In 1907, Russian engineer and military cartographer Vladimir Adrianov presented the first widely used military compass to Russian military command – its simplicity of design proved reliable and accurate, and the compass proved popular within military ranks. This is one of these compasses.
The design of this military wrist compass was atypical – more modern compasses utilize a viscous fluid to float the magnetic needle within – but the Russian design featured an internal chamber filled with air, with the magnetic needle (the ends of which are marked in different colors, red and blue) floating on a central pivot. When the compass was not in use, this design features an arrestor that can be engaged to hold the needle in the same position.
Since its introduction into Moscow in the fourteenth century, artillery has arguably been the centerpiece of Russian combat power. According to medieval records, the Russians first used guns to defend Moscow against the Mongols in the late summer of 1382. Based on this chronicled date, in 1982 the Soviet Army celebrated the 600th anniversary of Russian artillery with great fanfare.
Soviets used artillery as direct fire anti-tank weapons, even heavy artillery at close range (200-300m) against enemy positions in urban settings. They found direct fire to be about eight times more effective in demolishing buildings than indirect fire.

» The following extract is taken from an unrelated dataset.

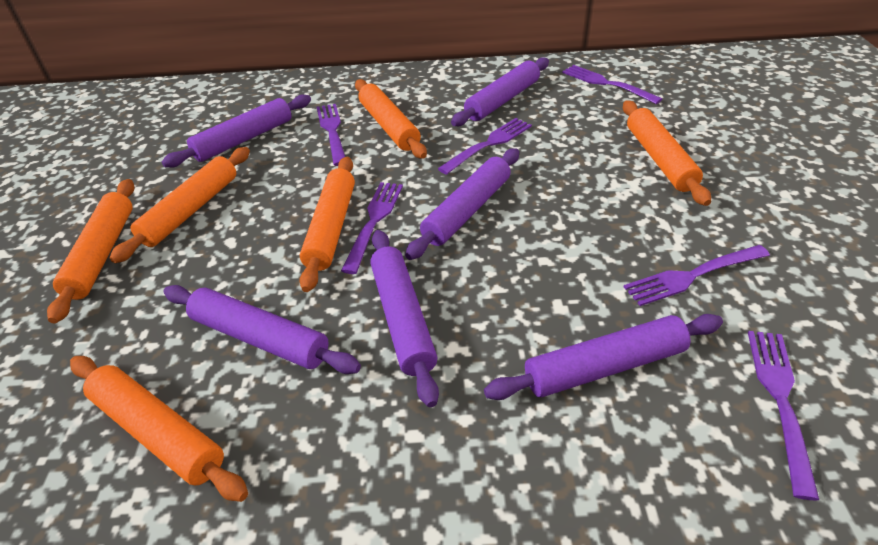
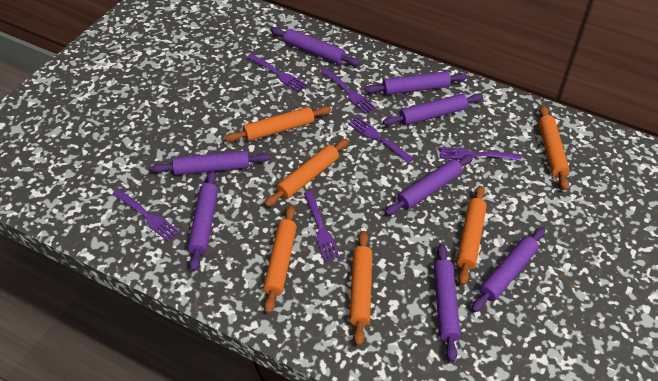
purple rolling pin: 6 -> 8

Regardless, when not using artillery as a direct fire weapon - and as an indirect weapon as it was designed for - old school soldiers would have used the tool here to ensure accurate fire.
This compass comes with a leather NATO strap, nylon NATO strap, Pelican travel case, and springbar tool.
1970s Soviet Military Wrist Compass
DIAL: Unique dial, with matching red and blue compass needle; arrestor complication works as designed.
CASE: Stianless-steel case measures 35mm (w/o crown, 37.5mm with) x 41.5mm.
CRYSTAL: Domed Plexi crystal, no scratches.
BAND: This military compass comes with a red leather NATO strap, as well as a dark blue, white, and orange nylon NATO strap - both with stainless-steel hardware.
CROWN: Unsigned stainless-steel crown.